Keras: handling batch size dimension for custom pearson correlation metric

I want to create a custom metric for pearson correlation as defined here

I'm not sure how exactly to apply it to batches of y_pred and y_true

What I did:

def pearson_correlation_f(y_true, y_pred):

    y_true,_ = tf.split(y_true[:,1:],2,axis=1)
    y_pred, _ = tf.split(y_pred[:,1:], 2, axis=1)

    fsp = y_pred - K.mean(y_pred,axis=-1,keepdims=True)
    fst = y_true - K.mean(y_true,axis=-1, keepdims=True)

    corr = K.mean((K.sum((fsp)*(fst),axis=-1))) / K.mean((
      K.sqrt(K.sum(K.square(y_pred - 
      K.mean(y_pred,axis=-1,keepdims=True)),axis=-1) * 
      K.sum(K.square(y_true - K.mean(y_true,axis=-1,keepdims=True)),axis=-1))))

return corr

Is it necessary for me to use keepdims and handle the batch dimension manually and the take the mean over it? Or does Keras somehow do this automatically?

Solution

When you use K.mean without an axis, Keras automatically calculates the mean for the entire batch.

And the backend already has standard deviation functions, so it might be cleaner (and perhaps faster) to use them.

If your true data is shaped like (BatchSize,1), I'd say keep_dims is unnecessary.
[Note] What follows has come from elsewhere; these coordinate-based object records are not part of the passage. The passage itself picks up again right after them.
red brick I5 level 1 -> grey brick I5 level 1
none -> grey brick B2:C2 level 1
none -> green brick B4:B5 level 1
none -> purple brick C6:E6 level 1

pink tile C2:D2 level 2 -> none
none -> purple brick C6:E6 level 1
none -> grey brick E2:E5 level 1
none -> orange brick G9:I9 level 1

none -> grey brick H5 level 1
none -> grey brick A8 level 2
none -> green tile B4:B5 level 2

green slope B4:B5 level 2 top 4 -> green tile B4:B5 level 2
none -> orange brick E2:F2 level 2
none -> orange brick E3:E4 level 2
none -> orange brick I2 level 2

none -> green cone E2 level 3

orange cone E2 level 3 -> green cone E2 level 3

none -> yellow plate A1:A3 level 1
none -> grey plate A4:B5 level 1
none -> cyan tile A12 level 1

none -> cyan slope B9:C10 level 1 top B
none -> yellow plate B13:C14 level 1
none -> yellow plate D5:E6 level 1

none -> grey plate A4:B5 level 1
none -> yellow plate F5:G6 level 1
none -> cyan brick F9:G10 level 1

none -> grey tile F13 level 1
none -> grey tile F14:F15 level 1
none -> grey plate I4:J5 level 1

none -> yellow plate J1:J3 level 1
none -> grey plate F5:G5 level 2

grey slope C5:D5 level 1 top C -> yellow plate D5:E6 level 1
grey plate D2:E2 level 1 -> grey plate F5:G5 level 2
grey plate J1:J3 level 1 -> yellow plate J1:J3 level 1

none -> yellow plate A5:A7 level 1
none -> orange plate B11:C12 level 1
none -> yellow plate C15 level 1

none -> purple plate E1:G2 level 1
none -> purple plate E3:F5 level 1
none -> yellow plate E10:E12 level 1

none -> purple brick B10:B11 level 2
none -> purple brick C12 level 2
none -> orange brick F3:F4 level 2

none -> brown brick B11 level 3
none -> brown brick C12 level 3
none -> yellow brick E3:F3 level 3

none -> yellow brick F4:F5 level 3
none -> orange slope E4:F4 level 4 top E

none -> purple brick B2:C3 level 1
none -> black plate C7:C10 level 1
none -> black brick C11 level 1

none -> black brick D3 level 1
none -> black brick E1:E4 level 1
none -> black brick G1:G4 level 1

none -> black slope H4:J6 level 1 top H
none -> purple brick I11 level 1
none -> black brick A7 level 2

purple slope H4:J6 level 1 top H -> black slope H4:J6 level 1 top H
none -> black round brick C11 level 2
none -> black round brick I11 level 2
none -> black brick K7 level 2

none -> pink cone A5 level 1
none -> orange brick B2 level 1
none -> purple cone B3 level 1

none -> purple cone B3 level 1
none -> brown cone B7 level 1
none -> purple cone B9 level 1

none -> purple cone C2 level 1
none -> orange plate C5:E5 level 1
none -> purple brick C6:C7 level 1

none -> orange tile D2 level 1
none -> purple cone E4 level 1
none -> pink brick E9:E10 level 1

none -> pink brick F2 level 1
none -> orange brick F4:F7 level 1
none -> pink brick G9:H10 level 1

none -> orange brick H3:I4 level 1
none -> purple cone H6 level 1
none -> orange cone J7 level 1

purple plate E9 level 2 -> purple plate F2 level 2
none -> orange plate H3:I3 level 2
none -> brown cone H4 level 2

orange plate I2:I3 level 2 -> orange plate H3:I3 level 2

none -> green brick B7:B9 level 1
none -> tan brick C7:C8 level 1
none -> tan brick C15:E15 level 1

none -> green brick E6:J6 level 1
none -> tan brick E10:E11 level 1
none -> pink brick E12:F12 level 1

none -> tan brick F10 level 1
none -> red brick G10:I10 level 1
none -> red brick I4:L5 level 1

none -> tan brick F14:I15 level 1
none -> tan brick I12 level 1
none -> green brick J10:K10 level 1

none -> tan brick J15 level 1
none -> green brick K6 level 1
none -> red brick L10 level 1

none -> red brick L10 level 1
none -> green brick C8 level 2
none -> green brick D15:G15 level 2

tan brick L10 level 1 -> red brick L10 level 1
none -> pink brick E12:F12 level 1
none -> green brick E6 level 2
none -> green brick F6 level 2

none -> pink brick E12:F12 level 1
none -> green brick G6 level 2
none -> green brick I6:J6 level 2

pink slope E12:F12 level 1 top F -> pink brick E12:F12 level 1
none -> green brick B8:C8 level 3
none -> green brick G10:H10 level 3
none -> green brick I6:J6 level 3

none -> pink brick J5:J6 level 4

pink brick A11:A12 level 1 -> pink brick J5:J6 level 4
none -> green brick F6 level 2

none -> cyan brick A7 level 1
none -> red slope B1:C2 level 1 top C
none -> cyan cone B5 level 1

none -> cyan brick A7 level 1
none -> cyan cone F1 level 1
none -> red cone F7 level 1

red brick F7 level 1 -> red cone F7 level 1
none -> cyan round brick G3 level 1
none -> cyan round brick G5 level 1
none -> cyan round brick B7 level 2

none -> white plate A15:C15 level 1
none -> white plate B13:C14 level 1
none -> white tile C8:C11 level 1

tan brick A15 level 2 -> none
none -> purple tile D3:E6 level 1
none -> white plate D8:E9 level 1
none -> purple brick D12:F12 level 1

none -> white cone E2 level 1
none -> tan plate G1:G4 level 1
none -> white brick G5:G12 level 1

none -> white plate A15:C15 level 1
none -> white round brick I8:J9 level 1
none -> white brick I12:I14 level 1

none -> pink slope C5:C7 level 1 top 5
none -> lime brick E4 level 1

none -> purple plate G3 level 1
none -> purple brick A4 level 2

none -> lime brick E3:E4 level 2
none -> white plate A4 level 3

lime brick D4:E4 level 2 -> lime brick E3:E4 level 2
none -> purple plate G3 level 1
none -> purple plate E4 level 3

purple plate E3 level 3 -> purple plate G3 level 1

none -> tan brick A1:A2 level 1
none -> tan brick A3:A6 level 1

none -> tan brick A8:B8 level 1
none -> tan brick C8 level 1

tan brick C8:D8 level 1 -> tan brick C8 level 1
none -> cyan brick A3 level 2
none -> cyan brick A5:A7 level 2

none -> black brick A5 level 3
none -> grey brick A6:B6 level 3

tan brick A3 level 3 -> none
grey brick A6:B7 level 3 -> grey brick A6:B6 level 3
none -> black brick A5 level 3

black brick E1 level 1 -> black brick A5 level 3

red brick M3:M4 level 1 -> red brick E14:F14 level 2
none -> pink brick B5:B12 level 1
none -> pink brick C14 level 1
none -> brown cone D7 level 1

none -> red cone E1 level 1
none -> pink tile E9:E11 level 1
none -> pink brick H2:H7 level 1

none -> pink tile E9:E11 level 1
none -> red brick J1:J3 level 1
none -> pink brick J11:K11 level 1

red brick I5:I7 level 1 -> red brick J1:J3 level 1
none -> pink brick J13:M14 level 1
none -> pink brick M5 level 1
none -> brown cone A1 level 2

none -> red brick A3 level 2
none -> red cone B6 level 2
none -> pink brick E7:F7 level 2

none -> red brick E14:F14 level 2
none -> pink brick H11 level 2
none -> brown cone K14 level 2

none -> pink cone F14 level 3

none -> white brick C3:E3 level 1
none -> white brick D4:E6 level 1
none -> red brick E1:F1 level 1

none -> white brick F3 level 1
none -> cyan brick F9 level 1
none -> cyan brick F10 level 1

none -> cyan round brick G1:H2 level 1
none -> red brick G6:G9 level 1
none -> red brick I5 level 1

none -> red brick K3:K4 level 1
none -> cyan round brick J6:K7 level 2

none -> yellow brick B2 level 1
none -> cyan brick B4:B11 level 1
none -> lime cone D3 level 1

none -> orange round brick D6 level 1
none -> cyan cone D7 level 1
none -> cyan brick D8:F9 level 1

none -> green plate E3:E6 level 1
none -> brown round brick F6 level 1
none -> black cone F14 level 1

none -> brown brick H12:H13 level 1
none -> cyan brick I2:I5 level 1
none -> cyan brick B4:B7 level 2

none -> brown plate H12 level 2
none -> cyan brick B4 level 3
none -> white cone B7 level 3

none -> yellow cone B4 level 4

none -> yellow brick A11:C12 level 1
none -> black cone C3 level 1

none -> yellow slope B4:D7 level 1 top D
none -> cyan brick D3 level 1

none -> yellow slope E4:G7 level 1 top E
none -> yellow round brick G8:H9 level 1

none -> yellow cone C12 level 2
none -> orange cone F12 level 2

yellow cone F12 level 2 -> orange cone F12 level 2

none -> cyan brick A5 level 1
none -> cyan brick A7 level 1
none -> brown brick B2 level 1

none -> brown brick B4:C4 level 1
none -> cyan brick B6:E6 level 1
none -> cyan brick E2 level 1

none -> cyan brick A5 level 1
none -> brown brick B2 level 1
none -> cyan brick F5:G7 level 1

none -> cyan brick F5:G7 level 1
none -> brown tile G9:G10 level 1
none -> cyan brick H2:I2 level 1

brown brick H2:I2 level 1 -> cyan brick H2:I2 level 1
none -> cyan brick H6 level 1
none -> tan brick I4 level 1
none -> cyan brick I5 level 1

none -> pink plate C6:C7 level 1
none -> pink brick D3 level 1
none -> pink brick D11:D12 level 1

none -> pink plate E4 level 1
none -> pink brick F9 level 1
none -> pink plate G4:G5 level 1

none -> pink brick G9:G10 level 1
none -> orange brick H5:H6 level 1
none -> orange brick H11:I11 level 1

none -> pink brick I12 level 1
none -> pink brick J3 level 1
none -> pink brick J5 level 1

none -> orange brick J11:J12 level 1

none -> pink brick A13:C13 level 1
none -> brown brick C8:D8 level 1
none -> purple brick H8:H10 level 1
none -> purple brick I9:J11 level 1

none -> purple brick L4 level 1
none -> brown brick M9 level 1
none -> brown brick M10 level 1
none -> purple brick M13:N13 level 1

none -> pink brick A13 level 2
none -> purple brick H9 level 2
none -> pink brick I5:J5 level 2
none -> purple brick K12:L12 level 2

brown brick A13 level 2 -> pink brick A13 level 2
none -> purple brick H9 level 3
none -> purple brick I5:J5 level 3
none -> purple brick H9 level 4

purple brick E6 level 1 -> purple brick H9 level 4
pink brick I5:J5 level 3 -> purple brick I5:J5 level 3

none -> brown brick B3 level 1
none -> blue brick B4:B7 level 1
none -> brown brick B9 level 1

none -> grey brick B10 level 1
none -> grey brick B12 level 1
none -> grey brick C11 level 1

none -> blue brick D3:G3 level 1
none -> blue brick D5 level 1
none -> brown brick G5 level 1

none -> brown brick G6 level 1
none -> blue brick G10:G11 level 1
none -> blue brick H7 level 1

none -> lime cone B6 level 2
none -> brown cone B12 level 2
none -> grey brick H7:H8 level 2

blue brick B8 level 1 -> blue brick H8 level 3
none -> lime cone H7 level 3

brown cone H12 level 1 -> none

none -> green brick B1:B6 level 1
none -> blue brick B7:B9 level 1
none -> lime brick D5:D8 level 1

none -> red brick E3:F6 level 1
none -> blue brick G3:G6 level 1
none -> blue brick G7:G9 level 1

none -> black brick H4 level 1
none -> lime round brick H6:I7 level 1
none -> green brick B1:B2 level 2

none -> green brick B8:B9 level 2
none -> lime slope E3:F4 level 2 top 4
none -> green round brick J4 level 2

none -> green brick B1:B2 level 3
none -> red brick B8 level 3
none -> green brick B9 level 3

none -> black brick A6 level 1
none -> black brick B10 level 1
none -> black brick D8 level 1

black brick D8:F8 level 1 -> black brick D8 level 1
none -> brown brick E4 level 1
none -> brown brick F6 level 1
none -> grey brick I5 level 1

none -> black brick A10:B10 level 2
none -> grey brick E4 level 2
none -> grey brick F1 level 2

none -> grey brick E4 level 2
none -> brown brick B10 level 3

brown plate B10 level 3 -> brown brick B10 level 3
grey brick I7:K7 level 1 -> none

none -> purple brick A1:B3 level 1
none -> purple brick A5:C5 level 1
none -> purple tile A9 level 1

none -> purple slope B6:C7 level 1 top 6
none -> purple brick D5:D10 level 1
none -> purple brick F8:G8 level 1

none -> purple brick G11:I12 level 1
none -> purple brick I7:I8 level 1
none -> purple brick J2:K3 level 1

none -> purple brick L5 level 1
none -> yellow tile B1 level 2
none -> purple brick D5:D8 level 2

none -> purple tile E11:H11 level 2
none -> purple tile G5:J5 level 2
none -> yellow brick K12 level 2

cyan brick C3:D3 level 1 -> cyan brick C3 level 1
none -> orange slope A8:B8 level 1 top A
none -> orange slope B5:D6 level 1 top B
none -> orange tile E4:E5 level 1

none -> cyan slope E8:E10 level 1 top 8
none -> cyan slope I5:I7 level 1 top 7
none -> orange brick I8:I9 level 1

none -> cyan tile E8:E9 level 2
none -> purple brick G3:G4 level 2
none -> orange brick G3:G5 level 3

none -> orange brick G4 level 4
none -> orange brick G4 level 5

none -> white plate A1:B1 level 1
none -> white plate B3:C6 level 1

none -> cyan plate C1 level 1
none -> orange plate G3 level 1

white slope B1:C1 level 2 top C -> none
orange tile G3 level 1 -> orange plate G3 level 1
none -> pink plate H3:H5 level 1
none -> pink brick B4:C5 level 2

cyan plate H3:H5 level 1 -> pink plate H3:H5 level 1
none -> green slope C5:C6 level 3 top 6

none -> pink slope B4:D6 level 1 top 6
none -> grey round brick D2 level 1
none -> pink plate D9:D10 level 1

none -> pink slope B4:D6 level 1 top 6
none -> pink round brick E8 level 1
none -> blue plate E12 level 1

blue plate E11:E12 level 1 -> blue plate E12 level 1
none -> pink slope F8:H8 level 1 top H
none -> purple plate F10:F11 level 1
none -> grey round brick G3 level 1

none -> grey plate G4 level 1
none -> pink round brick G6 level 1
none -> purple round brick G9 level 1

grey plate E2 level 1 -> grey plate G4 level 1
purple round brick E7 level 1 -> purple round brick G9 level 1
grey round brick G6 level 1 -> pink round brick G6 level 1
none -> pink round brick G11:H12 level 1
Otherwise I'm not sure and it would be good to test the results.

(I don't understand why you use split, but it seems also unnecessary).

So, I'd try something like this:

fsp = y_pred - K.mean(y_pred) #being K.mean a scalar here, it will be automatically subtracted from all elements in y_pred
fst = y_true - K.mean(y_true)

devP = K.std(y_pred)
devT = K.std(y_true)

return K.mean(fsp*fst)/(devP*devT)

If it's relevant to have the loss for each feature instead of putting them all in the same group:

#original shapes: (batch, 10)

fsp = y_pred - K.mean(y_pred,axis=0) #you take the mean over the batch, keeping the features separate.   
fst = y_true - K.mean(y_true,axis=0) 
    #mean shape: (1,10)
    #fst shape keeps (batch,10)

devP = K.std(y_pred,axis=0)  
devt = K.std(y_true,axis=0)
    #dev shape: (1,10)

return K.sum(K.mean(fsp*fst,axis=0)/(devP*devT))
    #mean shape: (1,10), making all tensors in the expression be (1,10). 
    #sum is only necessary because we need a single loss value

Summing the result of the ten features or taking a mean of them is the same, being one 10 times the other (That is not very relevant to keras models, affecting only the learning rate, but many optimizers quickly find their way around this).